A North Main Street business in Evansville that started with a $20 bill and a dream will soon close as its owner decides to retire. While businessman John Jenkins has contemplated retirement for the past couple of years, the ongoing construction on the North Main complete street project was the tipping point, he said.

Jenkins started what eventually became the HARTT Foundation Thrift Shop back in 1985. The store has been on North Main for 13 years. At just 20 years old, Jenkins and his brother decided they wanted to go into business together.

All they had was $20 a piece.

"We went to an auction and bought a piece of furniture and re-sold it," Jenkins said. "It just kept going from there. My brother worked for the railroad at that time so I took it over and took it from there. Here I am 32 years later still selling used furniture."

Jenkins also owns and operates his own moving company, 1st Choice Moving. It too has been in business for more than three decades.

"I have probably sold more pre-owned furniture than anyone else in Evansville's history.
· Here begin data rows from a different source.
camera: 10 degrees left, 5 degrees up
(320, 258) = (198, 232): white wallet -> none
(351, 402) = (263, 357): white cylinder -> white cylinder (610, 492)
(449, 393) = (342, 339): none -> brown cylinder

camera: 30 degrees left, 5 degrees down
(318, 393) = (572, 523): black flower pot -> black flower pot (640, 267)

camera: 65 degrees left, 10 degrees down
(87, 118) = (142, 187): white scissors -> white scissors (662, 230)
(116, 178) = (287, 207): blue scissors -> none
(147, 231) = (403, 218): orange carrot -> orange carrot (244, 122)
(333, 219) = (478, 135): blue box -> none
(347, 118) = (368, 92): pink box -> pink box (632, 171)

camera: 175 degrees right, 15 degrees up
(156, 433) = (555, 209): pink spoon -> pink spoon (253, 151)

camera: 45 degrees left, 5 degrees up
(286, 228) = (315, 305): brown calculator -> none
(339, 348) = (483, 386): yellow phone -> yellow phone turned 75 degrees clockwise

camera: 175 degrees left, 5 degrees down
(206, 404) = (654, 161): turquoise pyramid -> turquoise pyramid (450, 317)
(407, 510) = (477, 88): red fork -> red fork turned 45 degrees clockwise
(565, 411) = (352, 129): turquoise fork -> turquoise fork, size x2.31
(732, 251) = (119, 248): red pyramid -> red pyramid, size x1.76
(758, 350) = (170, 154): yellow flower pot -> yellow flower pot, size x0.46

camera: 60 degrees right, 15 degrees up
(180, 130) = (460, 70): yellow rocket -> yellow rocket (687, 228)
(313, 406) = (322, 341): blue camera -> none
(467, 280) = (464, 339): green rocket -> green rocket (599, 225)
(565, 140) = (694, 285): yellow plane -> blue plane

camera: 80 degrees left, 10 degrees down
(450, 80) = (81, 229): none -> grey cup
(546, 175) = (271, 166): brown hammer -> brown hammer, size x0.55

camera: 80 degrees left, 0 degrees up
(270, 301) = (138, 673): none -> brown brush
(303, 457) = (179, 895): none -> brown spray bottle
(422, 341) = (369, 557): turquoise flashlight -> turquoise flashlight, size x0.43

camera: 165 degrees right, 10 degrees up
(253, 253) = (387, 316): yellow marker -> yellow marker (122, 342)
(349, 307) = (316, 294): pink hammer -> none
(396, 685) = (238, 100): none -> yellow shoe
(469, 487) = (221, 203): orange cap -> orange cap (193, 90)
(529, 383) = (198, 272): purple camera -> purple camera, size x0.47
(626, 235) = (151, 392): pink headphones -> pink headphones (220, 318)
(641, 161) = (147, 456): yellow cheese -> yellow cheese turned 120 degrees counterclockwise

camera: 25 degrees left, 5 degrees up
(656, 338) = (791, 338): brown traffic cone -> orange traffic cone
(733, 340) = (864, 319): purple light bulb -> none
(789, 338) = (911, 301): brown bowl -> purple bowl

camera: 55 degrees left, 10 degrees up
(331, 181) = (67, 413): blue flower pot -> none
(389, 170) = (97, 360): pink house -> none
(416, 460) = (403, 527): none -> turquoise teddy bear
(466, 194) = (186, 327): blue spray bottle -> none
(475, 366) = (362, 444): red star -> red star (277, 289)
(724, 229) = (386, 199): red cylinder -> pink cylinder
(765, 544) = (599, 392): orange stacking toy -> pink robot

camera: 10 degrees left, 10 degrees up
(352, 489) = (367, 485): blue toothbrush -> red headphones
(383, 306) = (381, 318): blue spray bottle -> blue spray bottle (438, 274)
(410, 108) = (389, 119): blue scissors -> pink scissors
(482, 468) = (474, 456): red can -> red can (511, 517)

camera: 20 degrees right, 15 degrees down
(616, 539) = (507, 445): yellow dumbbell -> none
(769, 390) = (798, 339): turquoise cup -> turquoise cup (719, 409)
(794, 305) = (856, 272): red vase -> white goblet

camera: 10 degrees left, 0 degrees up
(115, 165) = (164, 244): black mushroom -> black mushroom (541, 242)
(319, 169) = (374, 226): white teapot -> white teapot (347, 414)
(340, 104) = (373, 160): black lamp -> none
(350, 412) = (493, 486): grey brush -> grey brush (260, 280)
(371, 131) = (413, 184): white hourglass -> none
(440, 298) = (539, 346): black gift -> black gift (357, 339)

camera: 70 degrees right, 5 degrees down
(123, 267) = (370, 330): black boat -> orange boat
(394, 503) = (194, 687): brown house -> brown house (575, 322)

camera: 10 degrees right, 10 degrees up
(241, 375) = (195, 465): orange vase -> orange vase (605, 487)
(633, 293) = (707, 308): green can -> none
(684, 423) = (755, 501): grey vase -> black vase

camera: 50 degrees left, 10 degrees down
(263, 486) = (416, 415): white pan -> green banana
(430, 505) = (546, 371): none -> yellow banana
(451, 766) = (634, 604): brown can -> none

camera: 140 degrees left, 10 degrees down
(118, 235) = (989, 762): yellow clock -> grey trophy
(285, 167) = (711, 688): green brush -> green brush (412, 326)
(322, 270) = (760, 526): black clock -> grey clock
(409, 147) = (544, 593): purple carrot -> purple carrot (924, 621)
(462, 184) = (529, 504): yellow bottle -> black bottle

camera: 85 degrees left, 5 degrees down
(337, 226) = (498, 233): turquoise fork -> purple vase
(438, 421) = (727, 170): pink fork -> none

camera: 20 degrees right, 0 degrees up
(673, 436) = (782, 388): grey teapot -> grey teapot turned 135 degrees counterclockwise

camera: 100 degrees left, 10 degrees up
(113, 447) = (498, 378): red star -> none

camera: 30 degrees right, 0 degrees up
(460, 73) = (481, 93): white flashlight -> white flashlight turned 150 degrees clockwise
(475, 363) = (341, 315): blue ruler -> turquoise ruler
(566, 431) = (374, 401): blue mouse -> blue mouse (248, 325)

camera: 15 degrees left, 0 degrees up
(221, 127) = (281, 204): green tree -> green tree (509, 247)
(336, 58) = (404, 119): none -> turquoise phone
I have the 'who's who' of client lists," Jenkins said. "It has taken me all of these years to get to that point."

Jenkins was born to be a business owner. He went door-to-door selling candy at age 10. At age 13, he worked at for a local auctioneer. He delivered Thrifty Nickel papers and attended auctions regularly.

He routinely worked more than 100 hours a week, he said.

Jenkins has always been on the move. But moving is far different than moving on.

"I've had a fantastic run with it," Jenkins said. "I have met some great people over the years and have become good friends with them. Your body can only do so much and I'm at that point where I need to retire."

North Main street has been undergoing a complete overhaul for about a year. The $13 million complete street project will bring the first protected bike path in Evansville. Jenkins said he certainly appreciates the city allowing him to park some of his larger vehicles on a nearby city-owned lot. However, the construction and intermittent access to his business' storefront has affected his bottom line.

It was time to call it quits.

"I've got family here. I have some good friends that I have met through the moving business," Jenkins said. "They are more than just clients. If it hadn't been for them, I wouldn't be where I'm at today."

Jenkins' property has been listed for sale. The business will be closed and liquidated once it sells, Jenkins said.